PROLOG QUICK REFERENCE

Syntax

% Fact, Rule, Query
parent(tom, bob).
grandparent(X, Z) :- parent(X, Y), parent(Y, Z).
?- grandparent(tom, Who).

% List: [Head | Tail]
% Arithmetic: X is 3+2, X =:= 5, X =\= 3
% Negation: \+ Goal, X \= Y
% Cut: !

Templates

% LIST RECURSION
f([], []).
f([H|T], [H2|T2]) :- transform(H, H2), f(T, T2).

% GRAPH TRAVERSAL
path(A, B, P) :- helper(A, B, [A], R), reverse(R, P).
helper(B, B, V, V).
helper(A, B, V, P) :- edge(A, N), \+ member(N, V),
                       helper(N, B, [N|V], P).

% N-QUEENS INCREMENTAL
place([], _, _, _, _, []).
place([R|Rs], N, Cs, Us, Ds, [C|M]) :-
    between(1,N,C), \+ member(C,Cs),
    U is R+C, \+ member(U,Us),
    D is R-C, \+ member(D,Ds),
    place(Rs, N, [C|Cs], [U|Us], [D|Ds], M).

I/O

:- initialization(main).
main :- read_line_to_string(user_input, L),
        split_string(L, " ", " \t\r\n", Ps),
        maplist(number_string, Nums, Ps),
        % ... process Nums ...
        halt.
Gotchas: (1) = vs is vs =:=. (2) Bind vars BEFORE negation. (3) =< not <=.

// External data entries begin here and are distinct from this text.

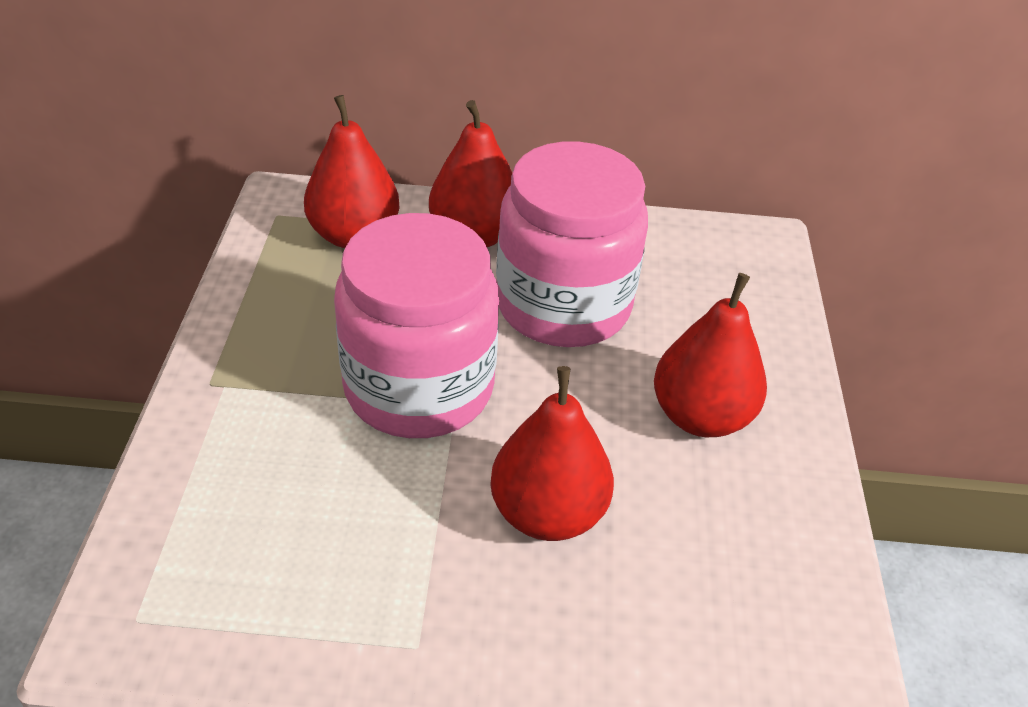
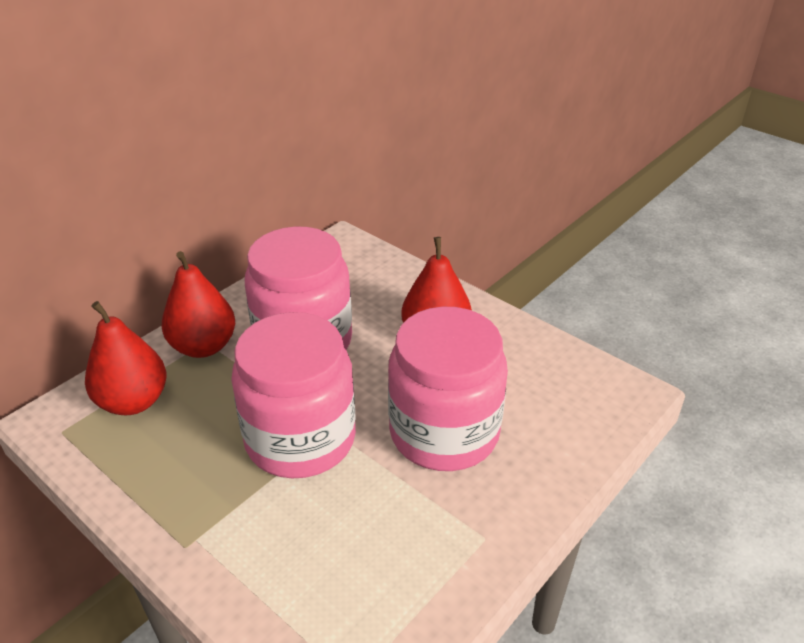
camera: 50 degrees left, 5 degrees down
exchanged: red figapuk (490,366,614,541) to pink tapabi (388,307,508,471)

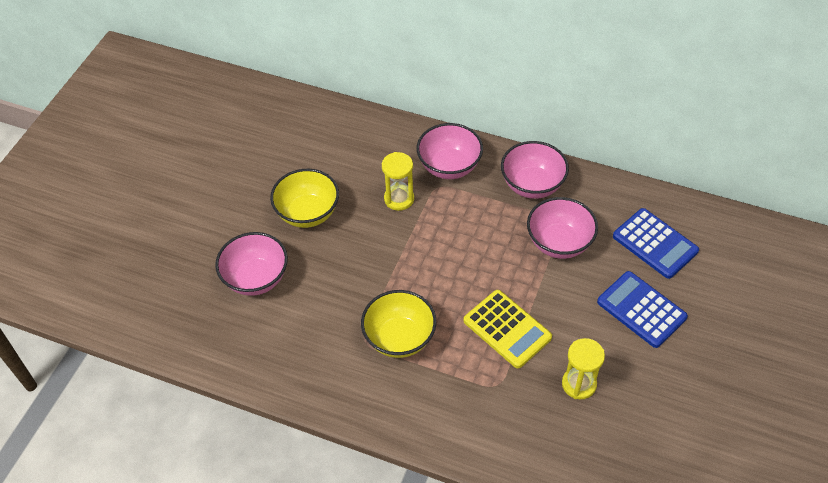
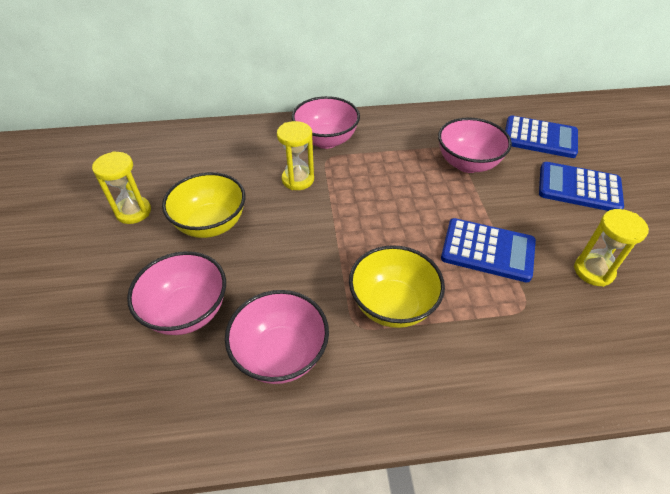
camera: 30 degrees left, 5 degrees down
appeared: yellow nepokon (92,151,151,224)
relocated: pink dabisi (501,141,569,199) to (225,290,329,384)
colour: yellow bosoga (464,290,552,368) to blue bosoga (441,218,536,282)

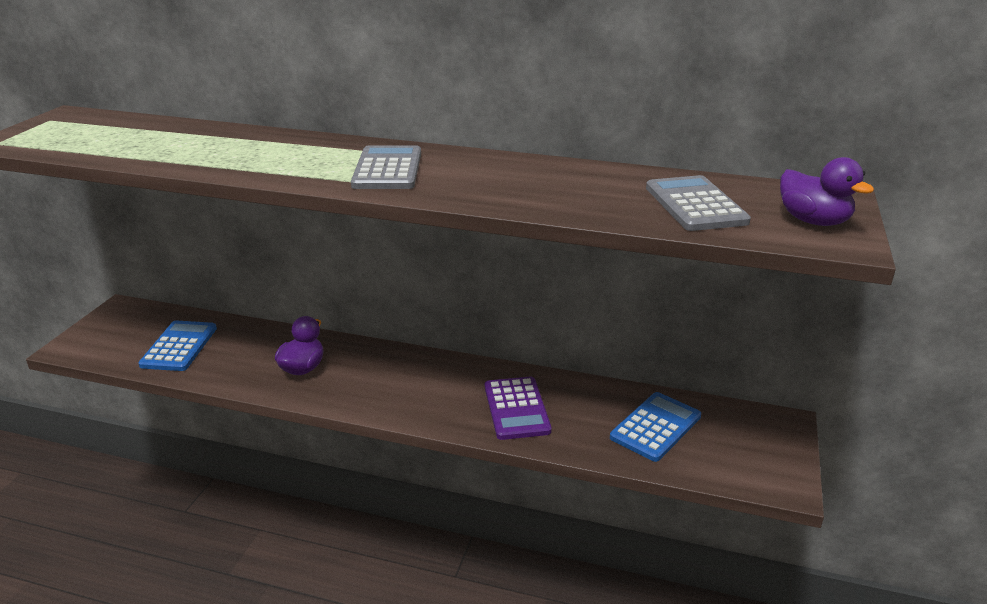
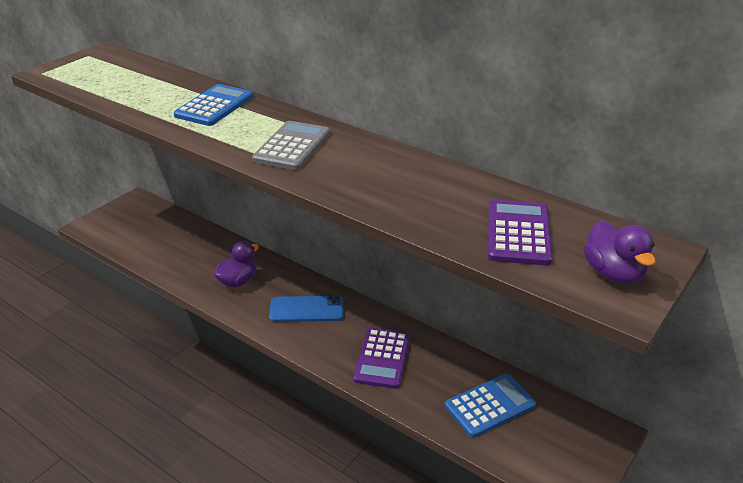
camera: 20 degrees right, 5 degrees up
appeared: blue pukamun (269,296,343,322)
relocated: blue bosoga (138,320,217,371) to (174,84,253,126)
colour: grey bosoga (646,175,751,231) to purple bosoga (488,200,553,266)

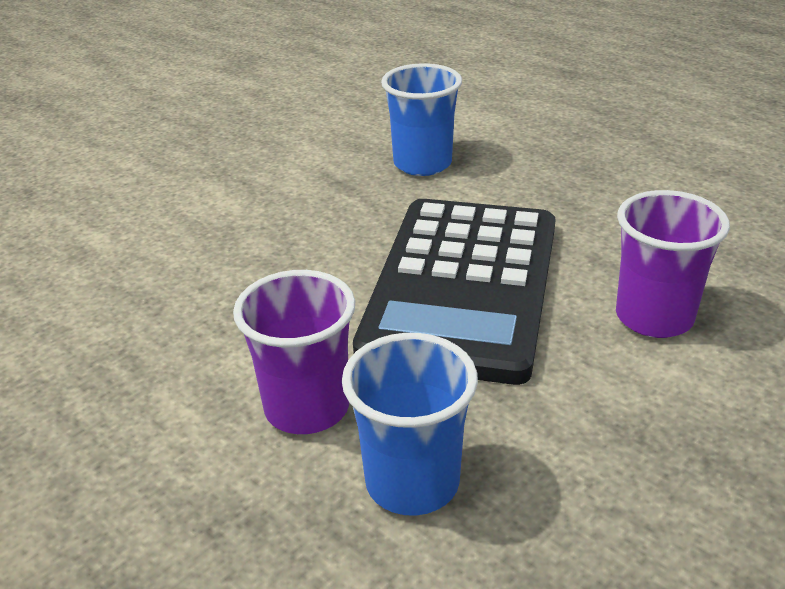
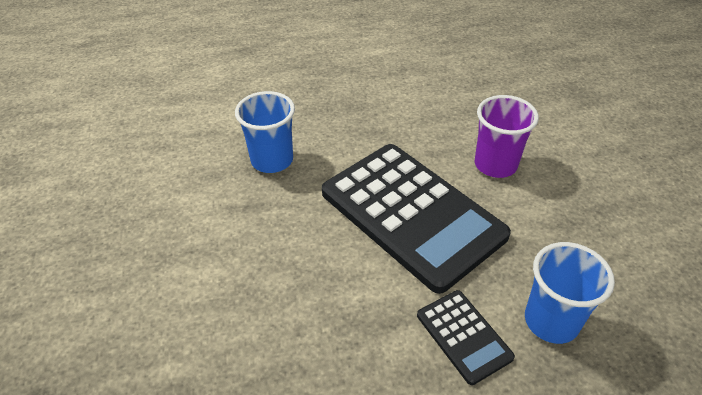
camera: 55 degrees left, 10 degrees up
exchanged:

JAVA CONCURRENCY QUICK REFERENCE

The Pattern

synchronized void blockingOp() throws InterruptedException {
    while (!condition) wait();   // WHILE, not IF
    // do work
    notifyAll();                  // ALWAYS notifyAll
}

// volatile: simple flags (boolean closed, cancelRequested)
// AtomicLong: counters (incrementAndGet, get)
// synchronized: everything else

State Machine

synchronized boolean transition(long id) {
    Record r = map.get(id);
    if (r == null || r.state != EXPECTED) return false;
    r.state = NEW_STATE;
    return true;
}

Shutdown

closed = true; dispatcher.interrupt(); dispatcher.join();
pool.shutdown();
if (!pool.awaitTermination(5, TimeUnit.SECONDS)) pool.shutdownNow();

I/O

import java.util.*;
public class Main {
    public static void main(String[] args) {
        Scanner sc = new Scanner(System.in);
        int n = sc.nextInt();
        System.out.println(n);
    }
}
Gotchas: (1) No package. (2) while + wait, never if + wait. (3) Restore interrupt flag after catch.

HASKELL QUICK REFERENCE

Syntax

-- Function: name args = body
add :: Int -> Int -> Int
add x y = x + y

-- ADT
data Tree a = Leaf | Branch a (Tree a) (Tree a)

-- Pattern match
f Leaf = {- base -}
f (Branch v l r) = {- recursive -}

-- List comprehension
[x*x | x <- xs, even x]

-- Common: map, filter, foldl, words, read, show

MinHeap One-Liners

isEmpty Empty = True; isEmpty _ = False
findMin (Node v _ _) = v
insertHeap x h = merge (Node x Empty Empty) h
deleteMin (Node _ l r) = merge l r
evenHeap h = [x | x <- heapToList h, even x]
processHeap h = [x*x | x <- evenHeap h]

I/O

main :: IO ()
main = do
    line <- getLine
    let nums = map read (words line) :: [Int]
    print (sum nums)
Gotchas: (1) f x not f(x). (2) Ord a => for comparisons. (3) : is cons, ++ is concat.
CS 331 — Programming Languages Lab — IIT Guwahati
Good luck on April 8. You've got this.